Prisons in the UK are in their worst state for 10 years and too many are places of “violence, squalor and idleness,” according to a damning assessment of the UK’s penal system by the government’s independent assessor of jails.
In his highly critical annual report, chief inspector of prisons Nick Hardwick said cuts to staffing levels and overcrowding had led to a deterioration in safety standards across Britain’s prison estate. He quoted an officer at Wormwood Scrubs prison in London who told him: “I wouldn’t keep a dog in there.”
Mr Hardwick said: "In my view, too many of the prisons that we went to were places of violence, squalor and idleness."
Assaults on staff are up 28 per cent since the coalition government came to power in 2010 and the death rate of prisoners is also rising, while self-harming among male inmates have increased too.
Legal highs, such as “Black Mamba” and “Spice”, are fuelling violence and debt among inmates, his study found.
Mr Hardwick said prisons were too slow to react with the "surge" of inmates taking legal highs and found that organised criminal gangs had targeted prisons by selling the substances to inmates and collecting debts on the outside, making huge profits.
Mr Hardwick said: "What seems to happen is it hits individual prisons in a surge. You'll have some where it has hit, some where it hasn't. Where it does hit it hits very quickly."

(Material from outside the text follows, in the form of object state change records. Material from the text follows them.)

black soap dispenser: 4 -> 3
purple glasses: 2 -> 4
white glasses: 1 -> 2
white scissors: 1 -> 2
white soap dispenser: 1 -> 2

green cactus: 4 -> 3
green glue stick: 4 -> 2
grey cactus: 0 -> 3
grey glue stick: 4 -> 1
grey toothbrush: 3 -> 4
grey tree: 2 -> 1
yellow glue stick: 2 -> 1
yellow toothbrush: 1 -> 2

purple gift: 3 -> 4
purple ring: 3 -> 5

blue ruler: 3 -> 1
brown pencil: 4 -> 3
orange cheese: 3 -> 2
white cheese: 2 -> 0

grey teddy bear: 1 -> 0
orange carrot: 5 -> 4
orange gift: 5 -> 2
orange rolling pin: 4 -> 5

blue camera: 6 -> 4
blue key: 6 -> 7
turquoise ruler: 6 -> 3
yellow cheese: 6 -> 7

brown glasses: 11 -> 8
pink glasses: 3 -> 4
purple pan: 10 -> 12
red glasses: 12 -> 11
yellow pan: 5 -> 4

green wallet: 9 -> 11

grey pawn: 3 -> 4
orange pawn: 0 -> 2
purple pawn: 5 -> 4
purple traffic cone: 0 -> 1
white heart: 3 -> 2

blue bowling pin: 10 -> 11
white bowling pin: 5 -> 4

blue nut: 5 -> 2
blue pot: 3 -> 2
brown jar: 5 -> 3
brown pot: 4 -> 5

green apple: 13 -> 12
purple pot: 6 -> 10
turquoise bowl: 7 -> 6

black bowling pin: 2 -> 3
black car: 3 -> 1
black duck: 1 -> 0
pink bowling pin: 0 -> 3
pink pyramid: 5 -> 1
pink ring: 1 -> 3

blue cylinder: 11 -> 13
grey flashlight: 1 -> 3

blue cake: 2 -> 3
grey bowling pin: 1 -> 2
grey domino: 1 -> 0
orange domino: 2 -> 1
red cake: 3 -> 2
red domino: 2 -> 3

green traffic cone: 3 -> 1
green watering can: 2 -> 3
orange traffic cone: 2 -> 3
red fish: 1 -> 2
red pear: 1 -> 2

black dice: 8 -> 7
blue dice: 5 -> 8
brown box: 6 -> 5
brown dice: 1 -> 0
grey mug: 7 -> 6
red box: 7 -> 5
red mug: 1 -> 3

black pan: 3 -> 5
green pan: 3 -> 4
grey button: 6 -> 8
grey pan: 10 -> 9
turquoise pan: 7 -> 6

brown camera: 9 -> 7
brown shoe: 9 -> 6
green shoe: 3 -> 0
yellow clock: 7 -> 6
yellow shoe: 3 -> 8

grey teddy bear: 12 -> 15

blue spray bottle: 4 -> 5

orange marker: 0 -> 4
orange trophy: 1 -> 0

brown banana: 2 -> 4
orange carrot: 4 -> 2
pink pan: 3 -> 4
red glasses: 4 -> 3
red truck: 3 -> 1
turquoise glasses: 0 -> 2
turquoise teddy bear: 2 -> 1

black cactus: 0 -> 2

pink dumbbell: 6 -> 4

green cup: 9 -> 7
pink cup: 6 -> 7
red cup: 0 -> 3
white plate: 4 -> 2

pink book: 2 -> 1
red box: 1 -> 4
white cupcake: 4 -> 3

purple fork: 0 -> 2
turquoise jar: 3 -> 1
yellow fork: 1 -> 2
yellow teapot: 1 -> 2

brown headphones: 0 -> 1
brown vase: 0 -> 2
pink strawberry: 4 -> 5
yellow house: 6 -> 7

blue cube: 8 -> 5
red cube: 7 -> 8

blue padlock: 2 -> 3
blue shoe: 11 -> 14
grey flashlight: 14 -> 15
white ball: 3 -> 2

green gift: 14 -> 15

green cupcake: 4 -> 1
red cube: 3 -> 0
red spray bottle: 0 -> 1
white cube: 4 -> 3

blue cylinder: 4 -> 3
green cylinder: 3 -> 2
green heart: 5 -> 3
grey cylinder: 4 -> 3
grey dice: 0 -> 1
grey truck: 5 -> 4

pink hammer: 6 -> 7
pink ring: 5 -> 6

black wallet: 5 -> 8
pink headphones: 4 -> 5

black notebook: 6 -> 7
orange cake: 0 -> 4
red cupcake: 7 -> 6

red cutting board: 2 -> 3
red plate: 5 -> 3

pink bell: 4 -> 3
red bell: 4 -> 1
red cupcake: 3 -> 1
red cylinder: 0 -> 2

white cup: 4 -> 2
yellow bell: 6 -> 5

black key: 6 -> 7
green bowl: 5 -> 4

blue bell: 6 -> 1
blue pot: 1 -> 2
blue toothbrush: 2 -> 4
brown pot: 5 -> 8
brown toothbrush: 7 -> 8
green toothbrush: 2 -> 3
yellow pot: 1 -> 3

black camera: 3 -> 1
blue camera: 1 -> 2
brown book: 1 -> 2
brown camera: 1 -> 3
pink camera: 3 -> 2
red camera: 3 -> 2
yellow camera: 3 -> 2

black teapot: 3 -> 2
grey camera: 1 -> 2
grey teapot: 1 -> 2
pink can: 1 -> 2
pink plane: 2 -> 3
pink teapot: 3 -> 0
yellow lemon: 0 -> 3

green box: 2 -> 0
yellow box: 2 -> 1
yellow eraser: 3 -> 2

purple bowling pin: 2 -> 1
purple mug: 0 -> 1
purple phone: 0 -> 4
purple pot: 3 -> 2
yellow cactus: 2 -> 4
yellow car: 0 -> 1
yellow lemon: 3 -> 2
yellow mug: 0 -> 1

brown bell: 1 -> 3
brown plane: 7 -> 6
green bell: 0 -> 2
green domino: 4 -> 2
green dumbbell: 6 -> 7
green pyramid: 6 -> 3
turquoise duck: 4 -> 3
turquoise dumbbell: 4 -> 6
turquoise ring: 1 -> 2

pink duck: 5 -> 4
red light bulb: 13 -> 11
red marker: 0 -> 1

His final annual report before stepping down details the daunting challenge faced by the new Justice Secretary, Michael Gove, who will set out his priorities for penal policy in a speech this week.
The Chief Inspector said he believed that staff shortages and overcrowding had contributed to the growing dangers of life in prison.
Mr Hardwick, who leaves his post in January, warned that Mr Gove faced “huge challenges” and said prison service staff at all levels were struggling to cope with the mounting pressures.
“People are frantically spinning more and more plates and the plates are beginning to drop,” he told The Independent.
Juliet Lyon, director of the Prison Reform Trust, said she was not surprised by the degree of violence found in prisons and said it fell upon Mr Gove to offer "good strong leadership," calling on prisoners to be treated "with humanity and respect".
"The backdrop is a more punitive climate, increased injustice and uncertainty which have sucked hope out of the system for prisoners and staff," she said.
Responding to Mr Hardwick's report, the prisons minister Andrew Selous insisted the government was already taking steps to tackle the "dangerous new psychoactive substances" to help reduce the number of assaults and violent incidents.
He said: "Our prisons must punish those who break the law, but they should also be places where offenders can redeem themselves. We are determined to create a prison estate that effectively rehabilitates prisoners while keeping the public safe."
He said more than 1,700 new officers have been recruited in the past 18 months and more will be employed this year.